Penutupan program berlangsung di Lapangan Pelabuhan Indah Kiat, Kota Cilegon, dipimpin Komandan Korem 064/Maulana Yusuf Brigjen TNI Daru Cahyadi Soeprapto.
Dalam amanat Pangdam III/Siliwangi Mayjen TNI Kosasih yang dibacakannya, Daru mengatakan TMMD merupakan bagian dari upaya memperkuat kemanunggalan TNI dan rakyat melalui pembangunan berbasis kolaborasi.
“Tema ‘TMMD Satukan Langkah Membangun Negeri dari Desa’ mencerminkan semangat gotong royong antara TNI, pemerintah daerah, dan masyarakat dalam mempercepat pembangunan,” kata Daru.
Program TMMD di Kota Cilegon mencakup pembangunan infrastruktur lingkungan, rehabilitasi rumah tidak layak huni (RTLH), serta kegiatan nonfisik seperti penyuluhan kesehatan dan wawasan kebangsaan.
Wali Kota Cilegon, Robinsar, menyebut program tersebut membantu pemerintah daerah di tengah keterbatasan anggaran pembangunan.
Menurut dia, jumlah RTLH di Kota Cilegon saat ini diperkirakan mencapai 2.000 hingga 2.500 unit. Sementara kemampuan APBD hanya mampu membiayai perbaikan sekitar 300 rumah per tahun.
“Karena itu, kolaborasi dengan TNI, Polri, dan sektor industri melalui CSR menjadi penting untuk mempercepat penanganan RTLH,” ujar Robinsar.
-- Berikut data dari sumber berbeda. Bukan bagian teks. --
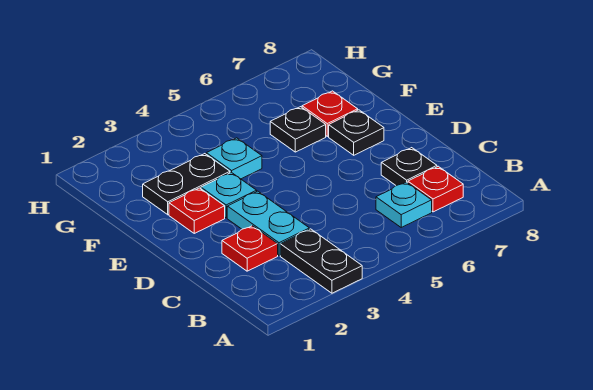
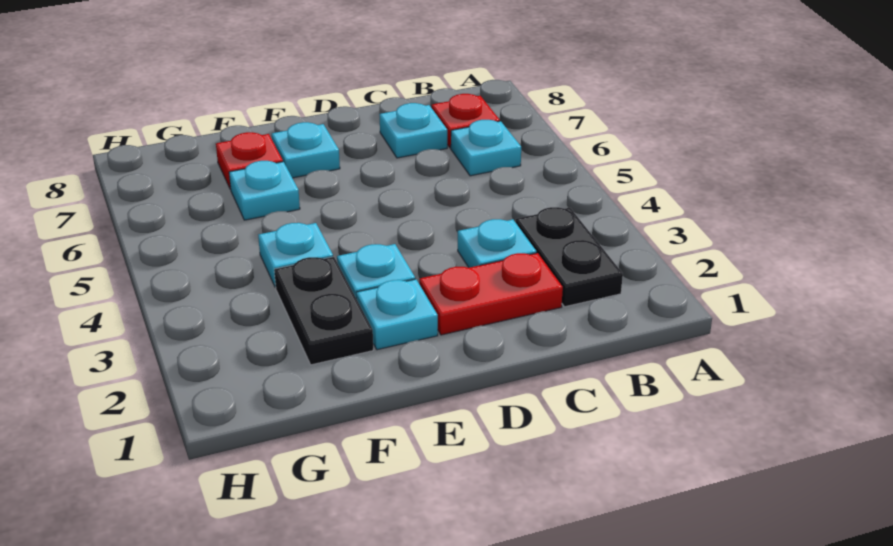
black plate A3:B3 level 1 -> black plate B2:B3 level 1
red plate C2 level 1 -> red plate C2:D2 level 1
cyan plate C3:D3 level 1 -> cyan plate C3 level 1
black plate C7 level 1 -> cyan plate C7 level 1
red plate E2 level 1 -> cyan plate E2 level 1
black plate E7 level 1 -> cyan plate E7 level 1
black plate F6 level 1 -> cyan plate F6 level 1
Ia menilai keterlibatan berbagai pihak diperlukan agar persoalan sosial dan pembangunan dasar masyarakat tidak sepenuhnya bergantung pada kemampuan fiskal daerah.
TMMD merupakan program terpadu antara TNI, pemerintah daerah, dan masyarakat yang difokuskan pada percepatan pembangunan wilayah serta penguatan ketahanan sosial masyarakat desa dan kawasan pinggiran.